RUN_NAME = f'run-{TIMESTAMP}'
DIR = f"temp/{EXPERIMENT}"

In [29]:
SERVICE_ACCOUNT = !gcloud config list --format='value(core.account)' 
SERVICE_ACCOUNT = SERVICE_ACCOUNT[0]
SERVICE_ACCOUNT

'1026793852137-compute@developer.gserviceaccount.com'

List the service accounts current roles:

In [30]:
!gcloud projects get-iam-policy $PROJECT_ID --filter="bindings.members:$SERVICE_ACCOUNT" --format='table(bindings.role)' --flatten="bindings[].members"

ROLE
roles/bigquery.admin
roles/owner
roles/run.admin
roles/storage.objectAdmin


>Note: If the resulting list is missing [roles/storage.objectAdmin](https://cloud.google.com/storage/docs/access-control/iam-roles) then [revisit the setup notebook](../00%20-%20Setup/00%20-%20Environment%20Setup.ipynb#permissions) and add this permission to the service account with the provided instructions.

environment:

In [31]:
!rm -rf {DIR}
!mkdir -p {DIR}

---
## Custom Components (KFP)

Vertex AI Pipelines are made up of components that run independently with inputs and outputs that connect to form a graph - the pipeline.  For this notebook workflow the following custom components are used to orchestrate the training of a challenger model, evaluating the challenger and an existing model, comparing them based on model metrics, if the challenger is better then replace the model already deployed on an existing endpoint.  These custom components are constructed as python functions!

### Get The Deployed Model

In [32]:
@dsl.component(
    base_image = "python:3.9",
    packages_to_install = ['google-cloud-aiplatform']
)
def get_deployed_model(
    project: str,
    region: str,
    series: str,
    bqml_model: dsl.Output[dsl.Artifact],
    vertex_endpoint: dsl.Output[dsl.Artifact]
):

    # setup
    from google.cloud import aiplatform
    aiplatform.init(project = project, location = region)

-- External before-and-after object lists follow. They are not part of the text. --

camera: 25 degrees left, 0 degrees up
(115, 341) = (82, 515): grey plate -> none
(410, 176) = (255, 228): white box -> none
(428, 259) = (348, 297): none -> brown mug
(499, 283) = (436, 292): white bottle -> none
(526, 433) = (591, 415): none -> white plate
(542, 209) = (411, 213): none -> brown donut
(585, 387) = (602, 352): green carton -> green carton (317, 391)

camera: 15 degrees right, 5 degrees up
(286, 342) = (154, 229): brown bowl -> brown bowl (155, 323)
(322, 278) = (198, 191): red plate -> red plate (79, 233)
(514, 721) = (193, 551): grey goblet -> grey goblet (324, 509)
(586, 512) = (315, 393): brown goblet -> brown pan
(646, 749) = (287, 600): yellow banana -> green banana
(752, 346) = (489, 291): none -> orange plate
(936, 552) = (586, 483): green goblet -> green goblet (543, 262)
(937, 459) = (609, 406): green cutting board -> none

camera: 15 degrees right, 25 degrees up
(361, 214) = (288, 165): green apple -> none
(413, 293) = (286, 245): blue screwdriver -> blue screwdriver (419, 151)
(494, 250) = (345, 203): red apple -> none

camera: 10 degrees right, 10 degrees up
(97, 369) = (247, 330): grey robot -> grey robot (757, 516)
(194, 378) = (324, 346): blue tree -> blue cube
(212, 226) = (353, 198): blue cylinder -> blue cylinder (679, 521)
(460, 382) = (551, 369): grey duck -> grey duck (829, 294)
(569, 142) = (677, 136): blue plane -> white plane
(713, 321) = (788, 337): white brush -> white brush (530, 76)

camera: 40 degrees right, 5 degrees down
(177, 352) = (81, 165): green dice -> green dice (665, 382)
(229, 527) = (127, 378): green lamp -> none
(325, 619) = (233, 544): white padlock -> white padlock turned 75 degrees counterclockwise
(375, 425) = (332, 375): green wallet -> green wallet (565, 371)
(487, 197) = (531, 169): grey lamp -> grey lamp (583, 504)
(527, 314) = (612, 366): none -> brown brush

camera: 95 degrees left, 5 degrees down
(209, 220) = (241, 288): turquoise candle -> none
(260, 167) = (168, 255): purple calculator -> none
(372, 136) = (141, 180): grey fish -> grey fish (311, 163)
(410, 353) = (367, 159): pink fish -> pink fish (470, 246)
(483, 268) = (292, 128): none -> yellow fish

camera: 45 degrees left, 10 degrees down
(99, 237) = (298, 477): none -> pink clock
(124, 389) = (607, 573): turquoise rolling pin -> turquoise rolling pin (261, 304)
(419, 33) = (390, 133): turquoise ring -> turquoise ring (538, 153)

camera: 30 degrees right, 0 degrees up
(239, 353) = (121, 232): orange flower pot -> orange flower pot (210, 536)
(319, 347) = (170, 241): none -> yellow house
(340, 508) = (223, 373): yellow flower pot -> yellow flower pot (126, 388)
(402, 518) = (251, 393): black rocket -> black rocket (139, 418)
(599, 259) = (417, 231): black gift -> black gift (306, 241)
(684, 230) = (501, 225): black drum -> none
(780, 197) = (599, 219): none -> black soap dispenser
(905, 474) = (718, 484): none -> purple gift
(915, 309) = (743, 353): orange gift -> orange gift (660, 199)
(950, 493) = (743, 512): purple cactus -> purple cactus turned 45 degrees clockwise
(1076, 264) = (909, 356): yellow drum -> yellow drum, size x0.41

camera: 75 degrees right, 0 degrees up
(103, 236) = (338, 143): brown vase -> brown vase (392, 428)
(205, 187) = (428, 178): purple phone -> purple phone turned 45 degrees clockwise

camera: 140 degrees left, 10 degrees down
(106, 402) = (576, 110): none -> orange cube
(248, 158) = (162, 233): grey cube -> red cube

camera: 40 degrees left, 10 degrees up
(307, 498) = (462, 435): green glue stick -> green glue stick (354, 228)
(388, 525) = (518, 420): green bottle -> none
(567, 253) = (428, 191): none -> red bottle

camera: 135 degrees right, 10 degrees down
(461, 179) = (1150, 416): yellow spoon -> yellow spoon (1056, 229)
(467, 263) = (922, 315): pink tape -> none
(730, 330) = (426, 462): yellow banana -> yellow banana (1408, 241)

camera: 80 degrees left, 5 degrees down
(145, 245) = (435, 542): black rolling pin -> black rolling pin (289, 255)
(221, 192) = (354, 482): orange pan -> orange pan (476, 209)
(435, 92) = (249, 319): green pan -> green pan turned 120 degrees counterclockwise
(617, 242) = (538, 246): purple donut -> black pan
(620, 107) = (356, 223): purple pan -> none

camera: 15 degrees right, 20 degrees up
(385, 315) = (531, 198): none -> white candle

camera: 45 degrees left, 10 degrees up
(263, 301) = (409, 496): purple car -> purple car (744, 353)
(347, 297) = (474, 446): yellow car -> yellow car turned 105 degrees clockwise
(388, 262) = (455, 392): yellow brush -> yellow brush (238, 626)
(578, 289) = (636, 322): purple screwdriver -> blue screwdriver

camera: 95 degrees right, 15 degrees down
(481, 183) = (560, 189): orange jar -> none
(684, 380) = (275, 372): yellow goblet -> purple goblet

    # retrieve (or create) endpoint
    endpoints = aiplatform.Endpoint.list(filter = f"display_name={series} AND labels.series={series}")
    if endpoints:
        endpoint = endpoints[0]
        print(f"Endpoint Exists: {endpoints[0].resource_name}")
    else:
        endpoint = aiplatform.Endpoint.create(
            display_name = f"{series}",
            labels = {'series' : f"{series}"}    
        )
        print(f"Endpoint Created: {endpoint.resource_name}")
    
    # retrieve deployed model with most traffic and get BQML model name
    traffic_split = endpoint.traffic_split
    if traffic_split:
        deployed_model_id = max(traffic_split, key = traffic_split.get)
        if deployed_model_id:
            for model in endpoint.list_models():
                if model.id == deployed_model_id:
                    deployed_model = model.model+f'@{model.model_version_id}'
            deployed_model = aiplatform.Model(model_name = deployed_model)
            bq_model = deployed_model.display_name+f"_{deployed_model.labels['timestamp']}"
        else: bq_model = 'none'
    else: bq_model = 'none'
    
    bqml_model.uri = bq_model 
    vertex_endpoint.uri = endpoint.resource_name

### Model Metrics
- Get Predictions for Test data from BigQuery Model
- Calculate [average precision for the precision-recall curve](https://scikit-learn.org/stable/modules/generated/sklearn.metrics.average_precision_score.html#sklearn.metrics.average_precision_score)

In [33]:
@dsl.component(
    base_image = 'python:3.9',
    packages_to_install = ['pandas','db-dtypes','pyarrow','sklearn','google-cloud-bigquery']
)
def bqml_eval(
    project: str,
    region: str,
    var_target: str,
    bq_project: str,
    bq_dataset: str,
    bq_table: str,
    bqml_model: dsl.Input[dsl.Model],
    metrics: dsl.Output[dsl.Metrics],
    metricsc: dsl.Output[dsl.ClassificationMetrics]
) -> NamedTuple("model_eval", [("metric", float)]):

    # setup
    from collections import namedtuple
    from sklearn.metrics import average_precision_score, confusion_matrix
    from google.cloud import bigquery
    bq = bigquery.Client(project = project)

    query = f"""
    SELECT {var_target}, predicted_{var_target}, prob, splits 
    FROM ML.PREDICT (MODEL `{bq_project}.{bq_dataset}.{bqml_model.uri}`,(
        SELECT *
        FROM `{bq_project}.{bq_dataset}.{bq_table}`
        WHERE splits = 'TEST')
      ), UNNEST(predicted_{var_target}_probs)
    WHERE label=1
    """
    pred = bq.query(query = query).to_dataframe()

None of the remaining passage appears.